Safer driving in Charlotte? Or just less driving?

The city of Charlotte's annual study of High Accident Locations found an overall drop of 26 percent in total number of collisions in the city for 2009, compared with 2008, with fatal collisions down 5 percent.

Are we safer drivers? Would that were so. The Charlotte Department of Transportation memo to the City Council says, "While the total numbers of collisions vary from year to year, CDOT attributes some reduction in collisions to reductions also seen in vehicle miles travelled. This is a trend occurring across the country."

The top two causes for accidents? Inattention (cited 22.4 percent of the time) and "Failure to Reduce Speed" (cited 18.9 percent of the time). Alcohol use is the cause of 1.67 percent of the accidents. So while I applaud the police efforts to keep people from drinking and driving, it would seem that a far more effective way to reduce accidents and their costs (in human deaths, injuries, lost productivity and costs to those involved) would be to crack down on speeding.

Of course, I suspect that, like many drivers, some police officers just don't think speeding is a very big deal. One example among many I've : The other night in the 35 mph section of Providence Road a patrol car blew past me. I sped up to see its speed: 55 mph. No siren, no blue lights, and a mile farther down the road (I had slowed back to the speed limit by then but a traffic light had slowed the cars ahead of me) the police car was just cruising along, not appearing to be heading to any crime scene.
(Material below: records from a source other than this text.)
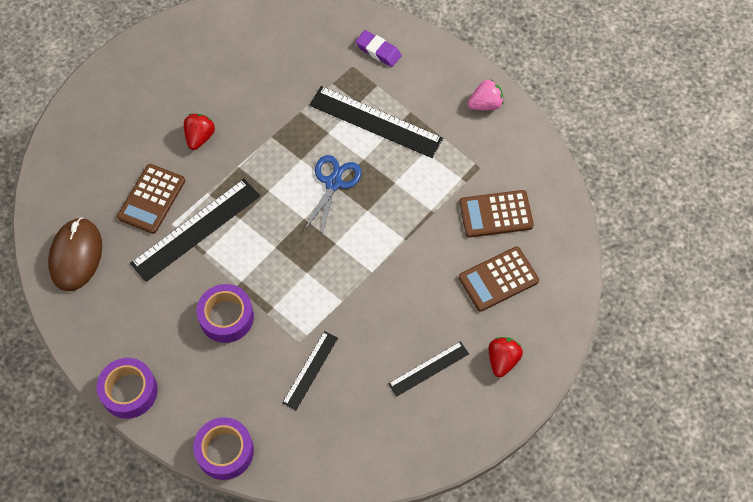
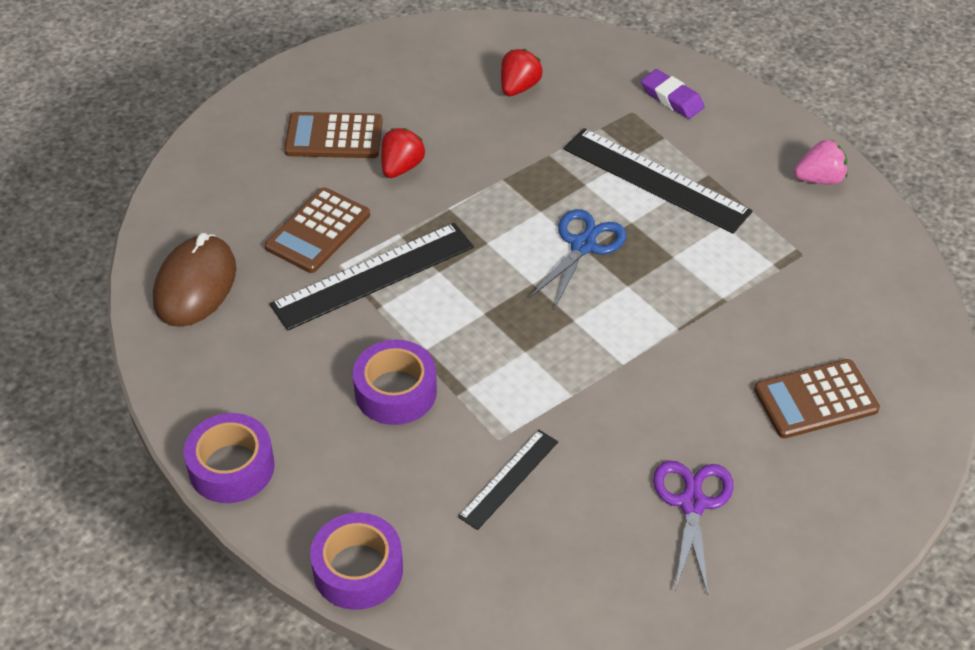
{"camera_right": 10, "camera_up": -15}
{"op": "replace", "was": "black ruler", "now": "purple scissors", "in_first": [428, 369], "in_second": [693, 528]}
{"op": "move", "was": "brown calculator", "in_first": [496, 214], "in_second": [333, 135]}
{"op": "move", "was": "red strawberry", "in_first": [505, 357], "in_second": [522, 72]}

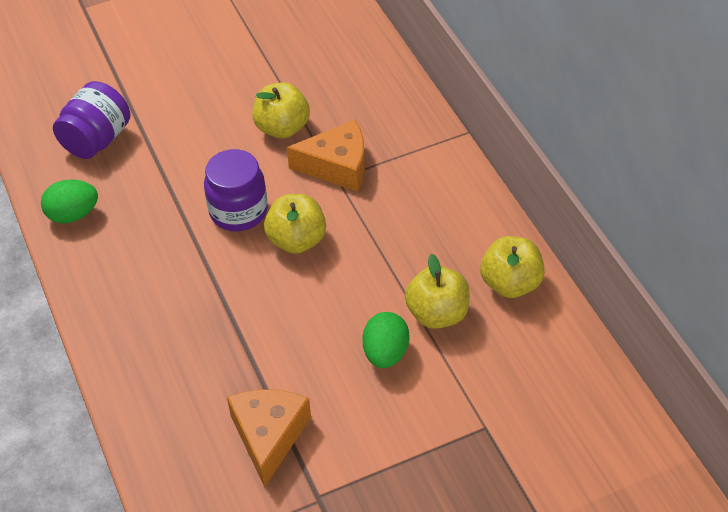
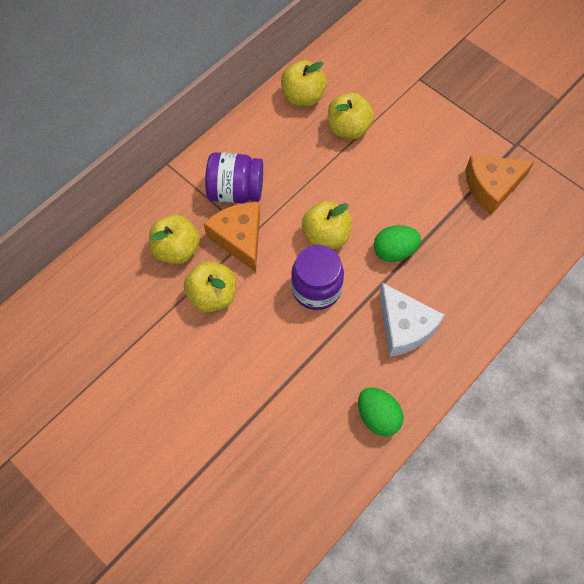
{"camera_right": -115, "camera_up": 15}
{"op": "move", "was": "purple jar", "in_first": [91, 120], "in_second": [234, 177]}
{"op": "move", "was": "green egg", "in_first": [386, 340], "in_second": [397, 243]}
{"op": "insert", "now": "yellow apple", "in_second": [174, 239]}
{"op": "insert", "now": "white cheese", "in_second": [412, 320]}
Here's the most recent accident report. And here's a link to the previous year's report (on 2008 accidents).

Have a great Labor Day weekend, and drive safely.


Bréanainn Séaghdha said...

I'm never surprised by a police officer's disregard for the laws they've sworn to protect. As a police officer once told me, "If I hadn't joined the force I would have ended up in jail." And a lawyer once told me, "The only difference between a criminal and a police officer is a uniform."

All stereotyped jokes aside, I wonder what's caused the reduction in vehicle miles traveled? Gas prices are pretty much as high as they've ever been, and our mass transit doesn't serve enough areas to make it a viable alternative.

So, I suppose, it is driven (excuse the pun) by employment? Fewer people are employed, so there are fewer commuters.

john huson said...

I'm not sure of the exact source but the figures are accurate: The number of autos owned has been growing at twice the rate of our population increase. The number of miles driven at three time the population.

Bréanainn Séaghdha said...

Sorry this isn't on point Mary, but I found it really interesting. The new "Infrastructure Bank" for funding infrastructure projects that hopefully will take some of the politics out of transportation projects.

Anonymous said...


Government loan guarantees are what led to the Wall Street and housing meltdowns.

The "infrastructure bank" is nothing more than a slush fund for politically-connected construction corporations and union bosses.

J said...

One argument the cops might make about cracking down on speeding is, who you going to pull over? Something happens to people once they pull their vehicles onto Independence Blvd - they suddenly think they are Jeff Gordon or Danica Patrick or some other racing competitor. How is a cop going to pick who to pull over for speeding there?

Inattention would probably be better to attack. An absolute ban on all handheld communication devices would be a good start. There are way too many people yakking away and/or texting while paying little or no attention to their surroundings.